Since January, they say crews working on SAD 228 -- a special assessment district that will become a subdivision of big homes -- have caked their neighborhood in dust over and over again. The city hired private contractors to blast through volcanic rock to lay sewer lines and other infrastructure.
"It's so fine and it just gets everywhere," homeowner Barbara Fuller said of the dust.
Another homeowner shot video of what looked like an impenetrable dust cloud rolling down the escarpment.
The homeowner said the dust is at its worst just moments after construction crews detonate explosives.
Elaine Ramos, a spokesperson for the growing number of concerned homeowners, has documented what she believes is proof of the problems.
Ramos produced photographs of mud-clogged pool filters and interior windows sills caked in dust.
Fuller said the dust caused her health to take an ominous turn several weeks after the blasting began.
"I had come to work outside in the yard for a little bit. By the next day, my face had swollen up. I had my eyes swell shut," she said.
Fuller was one of several people to tell 4 On Your Side that they've experienced health problems -- in the last six months -- ranging from pneumonia to asthma.
Through a public records request, 4 On Your Side found that homeowners made more than 30 complaints calls to the city's 311 line between January and September in an area containing roughly 130 homes.
Mark DiMenna, deputy director of the the city's Environmental Health Department, said the number of calls is "on the high end."
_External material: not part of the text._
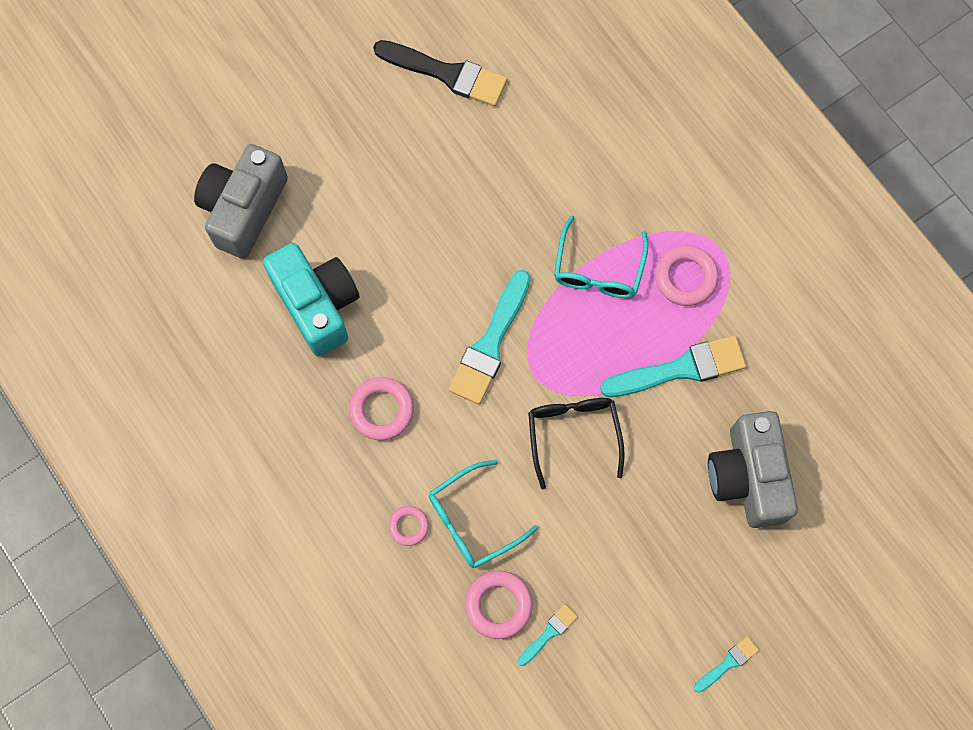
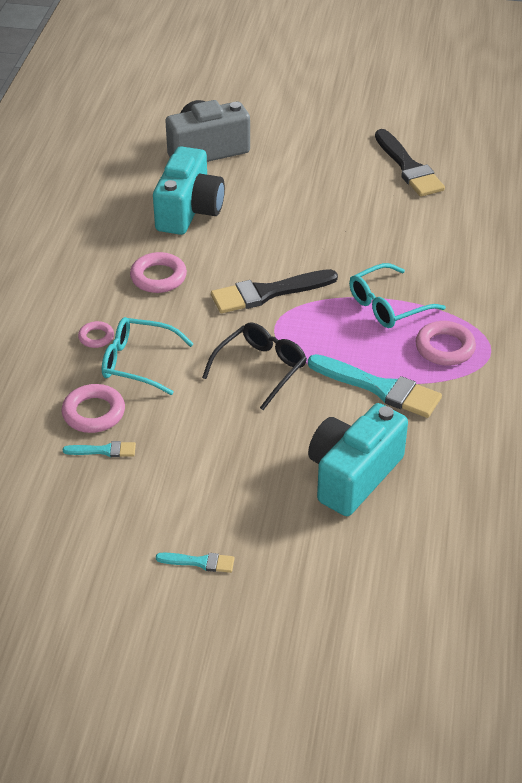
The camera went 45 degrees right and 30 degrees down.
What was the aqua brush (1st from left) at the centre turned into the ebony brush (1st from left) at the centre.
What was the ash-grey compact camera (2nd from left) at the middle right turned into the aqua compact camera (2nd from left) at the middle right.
Despite the concern, and high number of complaints, DiMenna said the city's environmental health workers have visited SAD 228 more than 40 times. He said the workers addressed each and every one of the 30 complaint calls and also visited the construction site on windy days.
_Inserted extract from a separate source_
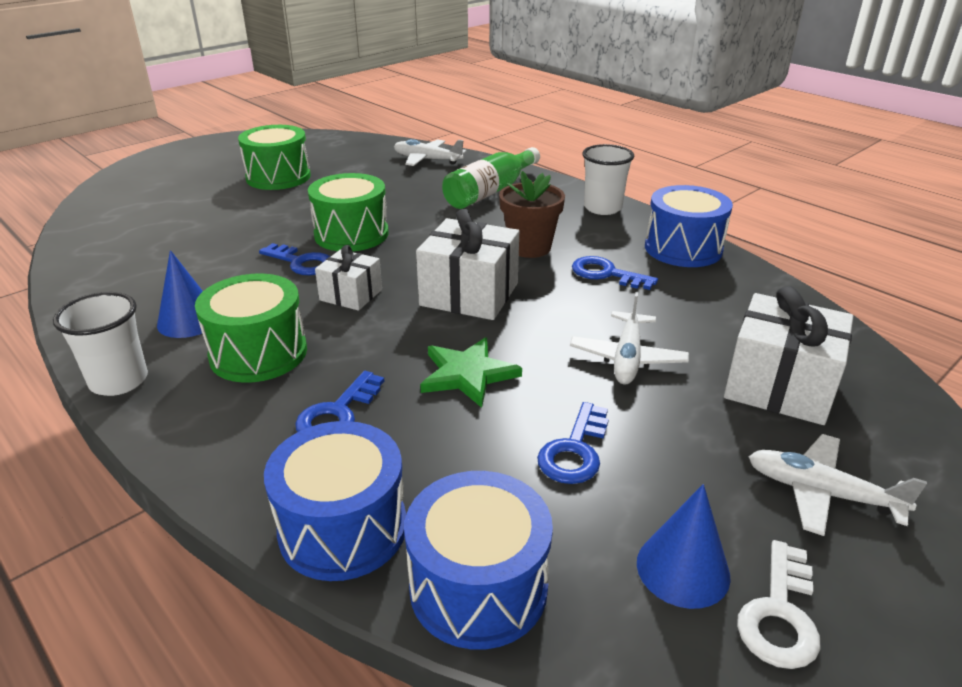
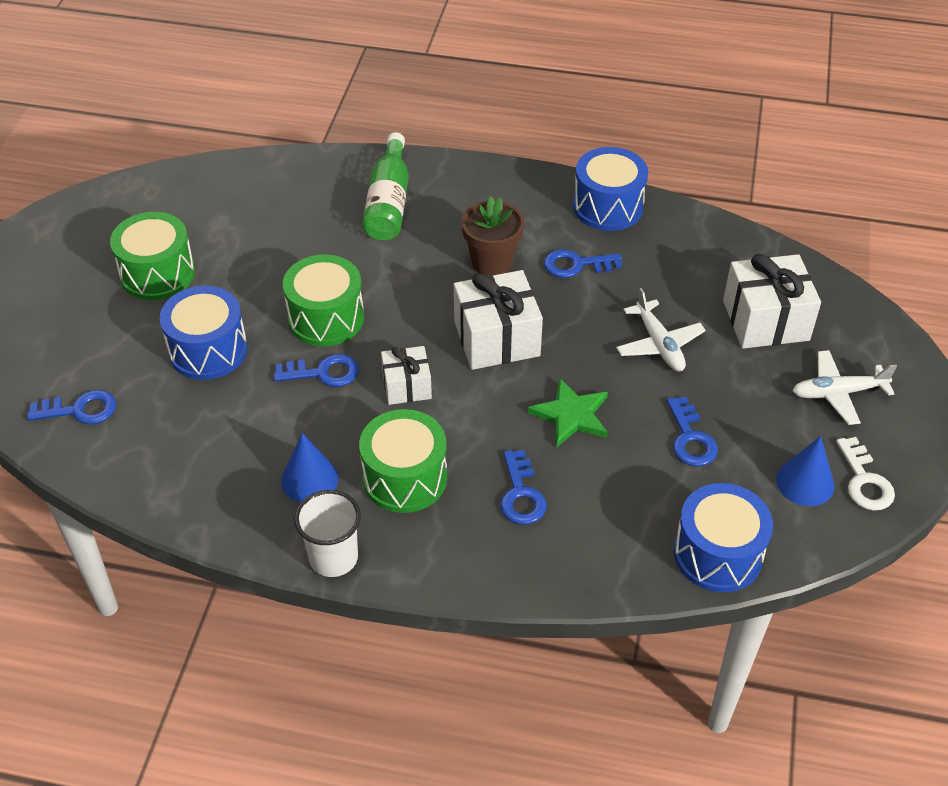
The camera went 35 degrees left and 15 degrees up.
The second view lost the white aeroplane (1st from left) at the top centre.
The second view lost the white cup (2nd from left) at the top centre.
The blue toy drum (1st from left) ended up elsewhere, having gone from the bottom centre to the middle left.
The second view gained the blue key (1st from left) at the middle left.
"It's a recognized problem with fugitive dust from construction sites," he said.
DiMenna said his staff has been, and still is, as proactive as it can be.
"I feel like doing any more is sending a message that we want to see failure," he said.
Still, he confirmed that the contractor paid a $5,500 fine over the summer for a fugitive dust violation, which means that crews allowed dust to leave the construction site for at least 15 minutes in a given hour.
Overall, DiMenna believes the workers at SAD 228 have not routinely violated the city's fugitive dust ordinance.
4 On Your Side contacted a geologist to find out what kind of dust exists at the construction site. Although the volcanic rock is gray and black in color, University of New Mexico volcanologist Tobias Fischer said it's a regular basalt that's not geologically alarming to him.
"You can let [it] sit at the surface in New Mexico and it will not weather, it's not going to turn into any dust," he said.
Fischer said any dust kicked into the air by the blasting is likely soil that's been caked into the rock's porous surface for years.
Regardless of what type of dust it is, or to whom the dust belongs, Ramos believes there's too much of a connection between the project and her neighbors' health concerns.
"My personal opinion is, yes, it's more than a coincidence. It has to be," she said.